Format: 14,7 x 21 cm, Seiten: 76, Gewicht: 112 g, Sprache: Deutsch
Einband: Broschur, Erschienen: 2018, 1. Auflage
Preis: 7,50 € inkl. 7% MwSt.
Leseprobe
Hauptsache bunt und Hosen mit Schlag
Die Beatmusik brachte neue Mode in Ost und West
Die, die wir uns vor 50 Jahren der Beatmusik verschrieben hatten, wollten das auch nach außen zeigen, so wie es uns unsere Vorbilder im Westfernsehen vorlebten.

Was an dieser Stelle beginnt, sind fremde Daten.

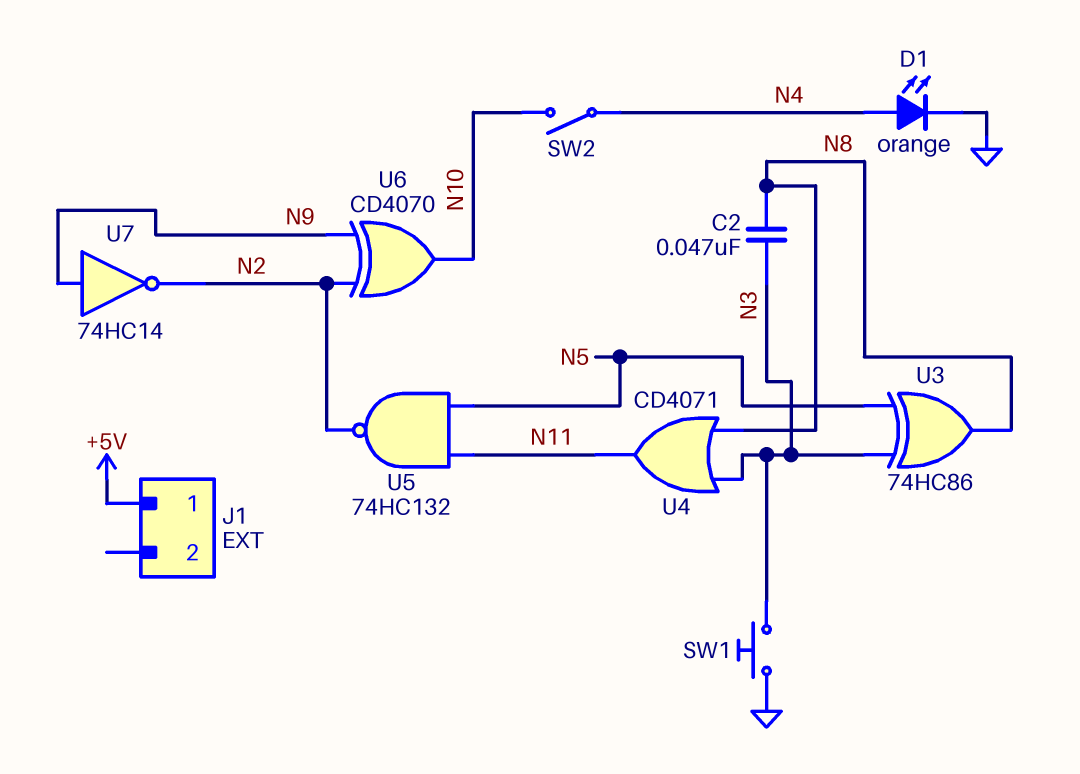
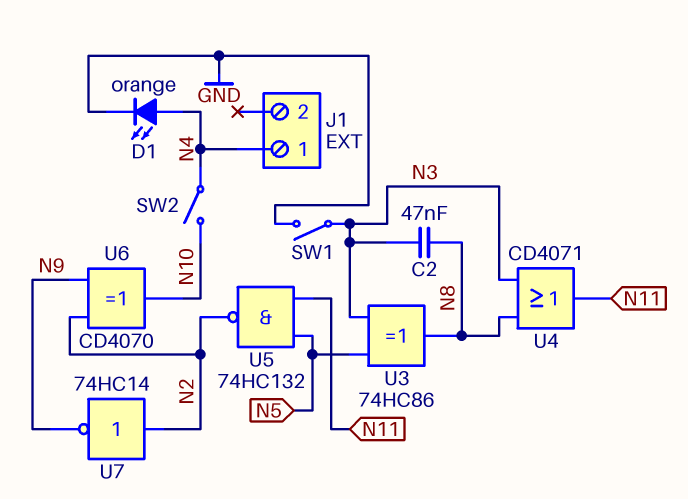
J1 pin 1: +5V -> N4
SW1: button (GND, N3) -> switch (GND, N3)
U7: NOT 74HC14 (in N9, out N2) -> NOT 74HC14 (in N2, out N9)

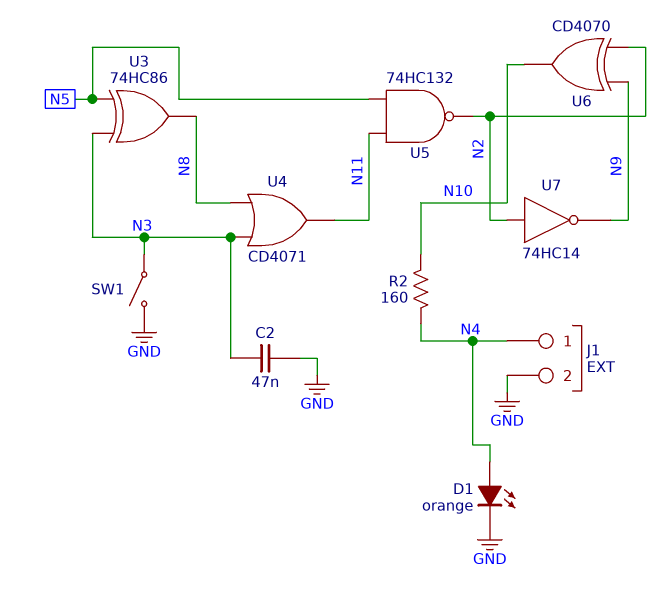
C2: 47nF (N3, N8) -> 47nF (GND, N3)
J1 pin 2: none -> GND
R2: none -> 160 (N4, N10)
SW2: switch (N4, N10) -> none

Doch an die kultigen Sachen heranzukommen war damals äußerst schwierig.
Zudem fanden unsere Vorstellungen von zeitgemäßer Kleidung und Haarpracht bei un-seren Eltern nur bedingt und bei den staatlich gelenkten Stellen überhaupt keine Zustimmung. Das brachte uns zum Teil in heftige Konflikte mit den Erwachsenen, stachelte uns aber auch zu den verrücktesten Ideen an. An einige Erlebnisse aus dieser Zeit soll nachfolgend erinnert werden.
„Beat“- Mode im Osten - Fehlanzeige
Zu dieser Zeit trug die Bekleidungsindustrie der DDR herzlich wenig zur Befriedigung der Wünsche an modischer Bekleidung für die Jugend bei. Das war nach dem vom Politbüro im Herbst 1965 eingeleiteten jugend- und kulturpolitischen Kahlschlag von den staatlichen Stellen auch nicht anders gewünscht. Schließlich hatte man doch der Beat-musik und der damit einhergehenden Beatkultur und -mode den Kampf angesagt.
Wollten sich die jungen Leute damals dennoch dem Trend im Westen folgend kleiden, so konnten nur die westdeutsche Verwandtschaft oder eigene Kreativität Abhilfe bringen.
Die Westverwandtschaft sollte ran
Auch ich zählte in dieser Zeit zu den jungen Beateenthusiasten die sich sehnlichst eine Levi‘s Jeans und dazu ein Nyltest-Hemd in leuchtend roter Farbe wünschten. Meine Großmutter, die sich ohnehin auf Verwandtenbesuch in den Westen aufmachen wollte, versprach das Problem für mich zu lösen. Schließlich stand meine Konfirmation bevor und so glaubte sie, wäre das für meinen Patenonkel Reinhold in Bonn eine gute Gelegenheit sich auch mal erkenntlich zu zeigen. Der war dann auch anfangs bereit für sein armes Patenkind im Osten etwas Geld locker zu machen. Allerdings schränkte er gleich ein, dass er für Ami-Buxen, wie er die von uns heißbegehrten Levi‘s Jeans abwertend nannte, keinen Pfennig rausrücken würde.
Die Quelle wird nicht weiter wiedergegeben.